Parks and Recreation has been spending a considerable amount of energy lately, between their big PR push to justify their last costly mistake (Hillcrest Park’s poorly constructed and unneeded stairs) and obtaining approval for the next one (Hillcrest Park’s unneeded bridge across the creek).

Do you know what Parks & Recreation have been paying less attention to? Their parks.

Residents have been complaining for several months about the condition of Rolling Hills Park’s playground and equipment. The issues run from routine maintenance like unpainted benches to hazards like this:

And this:

Hey, kids! This is what our City Manager’s car looked like after he totaled it!

Phone calls and letters to Parks & Recreation were ignored for months until residents went over Hugo Curiel’s head and appealed to the Commissioners directly, at which time they finally saw results.

Well, sort of. The benches have been repainted, but that rickety play truck is unchanged. Meanwhile, the broken spinner was simply been removed, along with an unsafe climber that had split in two. Before removing the climber outright, however, this was Parks & Recreation’s solution:

Which worked out about as well as anyone who’s ever had a five year old could have told them it would.

This right here is the hidden cost of our wasteful policies at  City Hall: we get stairs and bridges we didn’t ask for or want, but we do not get well maintained parks or working playground equipment (aka recreation) for our children that we expect. Our government in a nutshell.

14 Replies to “Maintenance of our City’s Parks is a Bridge Too Far”

  1. Maintenance is boring. Hugo needs some big projects on his resume because a new, non-Felzian city manager will demote or fire him.

  2. Gretchen Beatty should have jumped on this; among her other titles and duties is Risk Manager/Risk Management and she’s been doing that for probably 15 years!

    1. Where’s Gretchen Cox?

      Oh. Right. Defending bridges to no where and not little kids at dangerous parks.

      Jennifer must be proud.

  3. Maintenance? Here’s how Parks and Rec handles maintenance. Take a walk down Harbor where the new useless bridge will be built and take a close look at the existing iron railing. It probably hasn’t been painted since it was installed and is covered with rust, particularly where the vertical posts go into the concrete sidewalk. The solution to maintenance is to simply tear it out and build something much more expensive and totally unneeded. This way, Hugo can brag about how much money he saved the city by eliminating the labor intensive maintenance of the old sidewalk railing. After all, if you have a pot of money, you sure don’t want to spend it on hidden things like painting a sidewalk railing. No one will notice and there won’t be a nice brass plaque with Hugos name prominently displayed.

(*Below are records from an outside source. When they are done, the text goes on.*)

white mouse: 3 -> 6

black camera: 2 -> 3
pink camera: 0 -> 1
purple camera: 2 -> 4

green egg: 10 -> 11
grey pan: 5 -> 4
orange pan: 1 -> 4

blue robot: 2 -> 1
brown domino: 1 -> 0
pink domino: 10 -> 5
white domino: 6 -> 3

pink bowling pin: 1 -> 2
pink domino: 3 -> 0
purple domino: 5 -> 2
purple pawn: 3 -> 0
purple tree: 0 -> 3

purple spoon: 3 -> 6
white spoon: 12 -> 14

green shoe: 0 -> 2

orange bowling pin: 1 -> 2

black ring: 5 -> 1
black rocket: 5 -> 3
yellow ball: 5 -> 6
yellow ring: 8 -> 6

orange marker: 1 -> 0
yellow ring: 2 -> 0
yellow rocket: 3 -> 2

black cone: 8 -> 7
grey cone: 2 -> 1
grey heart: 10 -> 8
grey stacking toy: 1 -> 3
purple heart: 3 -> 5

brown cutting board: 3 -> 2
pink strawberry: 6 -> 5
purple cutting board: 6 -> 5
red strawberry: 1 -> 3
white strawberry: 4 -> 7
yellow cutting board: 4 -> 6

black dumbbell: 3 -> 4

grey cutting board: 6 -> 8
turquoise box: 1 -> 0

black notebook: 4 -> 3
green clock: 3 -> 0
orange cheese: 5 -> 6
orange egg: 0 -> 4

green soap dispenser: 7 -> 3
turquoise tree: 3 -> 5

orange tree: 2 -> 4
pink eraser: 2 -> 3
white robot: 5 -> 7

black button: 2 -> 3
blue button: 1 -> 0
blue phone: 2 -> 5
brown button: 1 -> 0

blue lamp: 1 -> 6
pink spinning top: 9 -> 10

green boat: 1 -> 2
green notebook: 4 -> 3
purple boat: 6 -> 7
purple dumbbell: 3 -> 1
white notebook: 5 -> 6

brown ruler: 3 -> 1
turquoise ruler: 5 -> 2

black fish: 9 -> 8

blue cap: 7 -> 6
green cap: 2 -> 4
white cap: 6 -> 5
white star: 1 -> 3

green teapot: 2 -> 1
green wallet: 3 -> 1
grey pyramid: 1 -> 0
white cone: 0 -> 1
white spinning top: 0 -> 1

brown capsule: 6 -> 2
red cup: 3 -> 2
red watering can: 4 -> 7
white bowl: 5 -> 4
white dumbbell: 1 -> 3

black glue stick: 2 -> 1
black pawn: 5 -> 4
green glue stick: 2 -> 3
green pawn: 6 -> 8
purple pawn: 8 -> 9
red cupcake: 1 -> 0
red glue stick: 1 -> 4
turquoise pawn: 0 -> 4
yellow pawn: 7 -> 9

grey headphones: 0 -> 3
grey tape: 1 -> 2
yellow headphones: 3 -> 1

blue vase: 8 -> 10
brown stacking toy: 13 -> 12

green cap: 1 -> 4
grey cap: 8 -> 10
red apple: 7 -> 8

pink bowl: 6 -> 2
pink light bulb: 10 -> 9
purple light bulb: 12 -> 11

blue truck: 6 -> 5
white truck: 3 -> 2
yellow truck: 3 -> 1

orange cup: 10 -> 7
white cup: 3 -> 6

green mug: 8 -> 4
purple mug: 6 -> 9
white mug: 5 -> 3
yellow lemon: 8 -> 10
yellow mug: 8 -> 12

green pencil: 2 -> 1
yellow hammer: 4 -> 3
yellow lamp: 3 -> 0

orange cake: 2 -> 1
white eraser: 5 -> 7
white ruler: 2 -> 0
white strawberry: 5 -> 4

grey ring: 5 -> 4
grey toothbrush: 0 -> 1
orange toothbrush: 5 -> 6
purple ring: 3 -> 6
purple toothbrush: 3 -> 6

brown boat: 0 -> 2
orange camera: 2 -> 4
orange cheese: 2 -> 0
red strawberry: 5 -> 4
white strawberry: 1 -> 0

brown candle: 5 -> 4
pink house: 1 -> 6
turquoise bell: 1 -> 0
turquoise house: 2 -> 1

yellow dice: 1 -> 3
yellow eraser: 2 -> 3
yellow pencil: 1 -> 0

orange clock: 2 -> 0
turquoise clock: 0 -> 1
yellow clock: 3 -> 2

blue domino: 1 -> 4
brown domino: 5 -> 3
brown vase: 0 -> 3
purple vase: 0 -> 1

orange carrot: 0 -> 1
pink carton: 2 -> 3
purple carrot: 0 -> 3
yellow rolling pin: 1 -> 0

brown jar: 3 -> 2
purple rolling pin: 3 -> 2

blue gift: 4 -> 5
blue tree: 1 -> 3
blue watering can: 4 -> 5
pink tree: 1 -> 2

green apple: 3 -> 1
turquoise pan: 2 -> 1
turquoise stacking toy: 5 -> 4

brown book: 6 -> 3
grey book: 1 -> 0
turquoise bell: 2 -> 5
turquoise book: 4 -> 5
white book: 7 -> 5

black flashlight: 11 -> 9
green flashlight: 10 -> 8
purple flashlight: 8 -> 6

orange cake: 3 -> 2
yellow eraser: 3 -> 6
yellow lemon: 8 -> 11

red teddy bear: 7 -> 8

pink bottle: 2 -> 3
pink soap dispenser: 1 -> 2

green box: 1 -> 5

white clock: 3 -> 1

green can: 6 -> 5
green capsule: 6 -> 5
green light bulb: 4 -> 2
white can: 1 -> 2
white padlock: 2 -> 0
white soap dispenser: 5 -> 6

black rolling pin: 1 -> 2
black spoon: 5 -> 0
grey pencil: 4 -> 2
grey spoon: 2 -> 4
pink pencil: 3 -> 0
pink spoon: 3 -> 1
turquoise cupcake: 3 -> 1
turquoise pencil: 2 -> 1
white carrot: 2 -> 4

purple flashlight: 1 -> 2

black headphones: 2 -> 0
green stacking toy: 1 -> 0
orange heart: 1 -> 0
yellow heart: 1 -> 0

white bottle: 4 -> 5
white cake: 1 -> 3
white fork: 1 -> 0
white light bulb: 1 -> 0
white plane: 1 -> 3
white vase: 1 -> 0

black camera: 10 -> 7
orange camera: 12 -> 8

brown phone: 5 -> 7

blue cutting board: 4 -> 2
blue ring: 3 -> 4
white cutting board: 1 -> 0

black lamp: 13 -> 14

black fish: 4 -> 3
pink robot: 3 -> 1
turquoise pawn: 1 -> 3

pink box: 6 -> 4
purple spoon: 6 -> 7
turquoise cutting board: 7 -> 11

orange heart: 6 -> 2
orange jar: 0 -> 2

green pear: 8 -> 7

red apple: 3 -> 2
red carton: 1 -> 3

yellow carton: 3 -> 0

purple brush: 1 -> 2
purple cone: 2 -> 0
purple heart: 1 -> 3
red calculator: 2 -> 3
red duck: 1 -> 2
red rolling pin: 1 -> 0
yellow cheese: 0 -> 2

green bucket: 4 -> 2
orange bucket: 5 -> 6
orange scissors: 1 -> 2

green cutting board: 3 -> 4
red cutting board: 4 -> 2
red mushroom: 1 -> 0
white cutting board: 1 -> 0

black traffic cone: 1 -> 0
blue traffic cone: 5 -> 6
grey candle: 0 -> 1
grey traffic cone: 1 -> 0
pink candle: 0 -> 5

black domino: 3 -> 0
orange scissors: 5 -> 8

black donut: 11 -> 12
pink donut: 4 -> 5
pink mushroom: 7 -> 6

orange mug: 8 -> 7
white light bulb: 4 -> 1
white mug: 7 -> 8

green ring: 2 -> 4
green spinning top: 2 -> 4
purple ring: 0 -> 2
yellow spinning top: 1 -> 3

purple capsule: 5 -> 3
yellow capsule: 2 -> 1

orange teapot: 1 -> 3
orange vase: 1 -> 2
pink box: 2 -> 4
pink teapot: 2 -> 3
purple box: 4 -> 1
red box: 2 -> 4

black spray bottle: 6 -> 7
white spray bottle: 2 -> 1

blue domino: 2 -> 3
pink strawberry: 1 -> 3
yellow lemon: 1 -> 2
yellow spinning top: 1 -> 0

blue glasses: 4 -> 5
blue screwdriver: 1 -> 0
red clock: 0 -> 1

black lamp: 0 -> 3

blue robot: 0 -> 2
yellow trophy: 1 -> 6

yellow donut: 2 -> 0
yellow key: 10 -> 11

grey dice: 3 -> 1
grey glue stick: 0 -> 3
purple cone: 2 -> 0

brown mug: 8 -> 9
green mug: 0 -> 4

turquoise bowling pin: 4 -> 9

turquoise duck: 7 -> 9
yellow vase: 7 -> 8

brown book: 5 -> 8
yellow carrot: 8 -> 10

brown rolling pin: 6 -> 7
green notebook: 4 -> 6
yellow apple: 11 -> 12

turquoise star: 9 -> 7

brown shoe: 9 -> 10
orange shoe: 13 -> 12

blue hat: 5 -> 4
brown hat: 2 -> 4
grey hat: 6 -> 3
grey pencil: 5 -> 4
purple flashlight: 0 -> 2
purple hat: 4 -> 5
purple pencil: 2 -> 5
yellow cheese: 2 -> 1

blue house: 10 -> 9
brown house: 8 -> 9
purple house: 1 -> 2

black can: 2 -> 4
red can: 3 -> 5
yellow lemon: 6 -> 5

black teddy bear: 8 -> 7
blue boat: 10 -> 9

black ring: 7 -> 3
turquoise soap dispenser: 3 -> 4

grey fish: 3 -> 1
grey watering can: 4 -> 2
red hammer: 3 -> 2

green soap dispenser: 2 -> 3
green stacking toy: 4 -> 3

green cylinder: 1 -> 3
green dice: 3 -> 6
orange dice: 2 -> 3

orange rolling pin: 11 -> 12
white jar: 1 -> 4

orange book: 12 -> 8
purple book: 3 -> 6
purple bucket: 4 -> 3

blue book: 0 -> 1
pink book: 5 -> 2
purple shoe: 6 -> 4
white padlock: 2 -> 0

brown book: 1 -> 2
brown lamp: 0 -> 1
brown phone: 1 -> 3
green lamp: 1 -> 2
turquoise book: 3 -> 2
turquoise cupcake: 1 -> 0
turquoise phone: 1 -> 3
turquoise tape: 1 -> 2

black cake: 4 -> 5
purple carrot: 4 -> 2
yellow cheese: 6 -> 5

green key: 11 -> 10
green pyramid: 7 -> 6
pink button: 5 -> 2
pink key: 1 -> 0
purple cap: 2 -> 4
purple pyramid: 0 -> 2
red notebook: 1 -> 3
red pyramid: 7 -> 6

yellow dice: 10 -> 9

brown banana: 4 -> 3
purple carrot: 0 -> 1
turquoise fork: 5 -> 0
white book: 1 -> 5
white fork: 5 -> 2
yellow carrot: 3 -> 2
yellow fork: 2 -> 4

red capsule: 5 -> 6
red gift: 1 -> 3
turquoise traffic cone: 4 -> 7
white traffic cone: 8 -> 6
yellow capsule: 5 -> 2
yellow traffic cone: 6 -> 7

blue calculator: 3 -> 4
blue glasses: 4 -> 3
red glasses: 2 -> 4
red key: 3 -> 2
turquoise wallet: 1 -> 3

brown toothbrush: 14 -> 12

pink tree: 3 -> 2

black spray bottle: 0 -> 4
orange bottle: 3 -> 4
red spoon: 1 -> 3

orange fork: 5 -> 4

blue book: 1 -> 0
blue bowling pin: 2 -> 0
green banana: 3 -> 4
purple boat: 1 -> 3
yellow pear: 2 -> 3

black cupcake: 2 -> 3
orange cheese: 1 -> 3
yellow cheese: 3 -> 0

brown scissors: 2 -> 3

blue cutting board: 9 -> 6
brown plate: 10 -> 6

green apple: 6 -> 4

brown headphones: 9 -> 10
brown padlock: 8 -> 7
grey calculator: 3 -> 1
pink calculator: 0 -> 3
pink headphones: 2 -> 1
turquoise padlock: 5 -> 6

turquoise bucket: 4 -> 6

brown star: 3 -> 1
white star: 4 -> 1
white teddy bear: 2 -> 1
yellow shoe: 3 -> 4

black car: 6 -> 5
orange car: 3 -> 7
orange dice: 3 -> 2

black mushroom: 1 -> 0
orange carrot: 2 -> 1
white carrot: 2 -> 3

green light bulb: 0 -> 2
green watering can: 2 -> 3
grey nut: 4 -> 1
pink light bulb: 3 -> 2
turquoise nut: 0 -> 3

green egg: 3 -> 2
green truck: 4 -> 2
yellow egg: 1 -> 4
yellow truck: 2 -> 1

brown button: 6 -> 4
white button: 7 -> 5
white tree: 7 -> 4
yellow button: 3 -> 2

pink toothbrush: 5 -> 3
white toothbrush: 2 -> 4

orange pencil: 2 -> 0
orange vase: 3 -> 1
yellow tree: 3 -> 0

    1. Perhaps it wasn’t too practical to leave as is, but I do miss the Pacific Electric bridge seen at the top of the picture.

  4. It’s been this way forever. The present idiot learned his trader from Felz. And Felz learned from the completely obnoxious Susan Hunt: forget maintenance, build projects – especially if you can charge people to use them; and oh yeah – screw the public.

  5. wait until the fake grass installations start to reveal their short life in a few years. By then no one will remember how hard the Parks and Rec staffers got lobbied by the manufacturers to install “sick turf”
    http://www.nbcnews.com/storyline/artificial-turf-debate/how-safe-artificial-turf-your-child-plays-n220166
    All the staffers (including that fat-ass, lazy, lying, crooked bitch Alice Loya) will be retired with 6 figure pensions and no one will ever be held accountable for the fraud.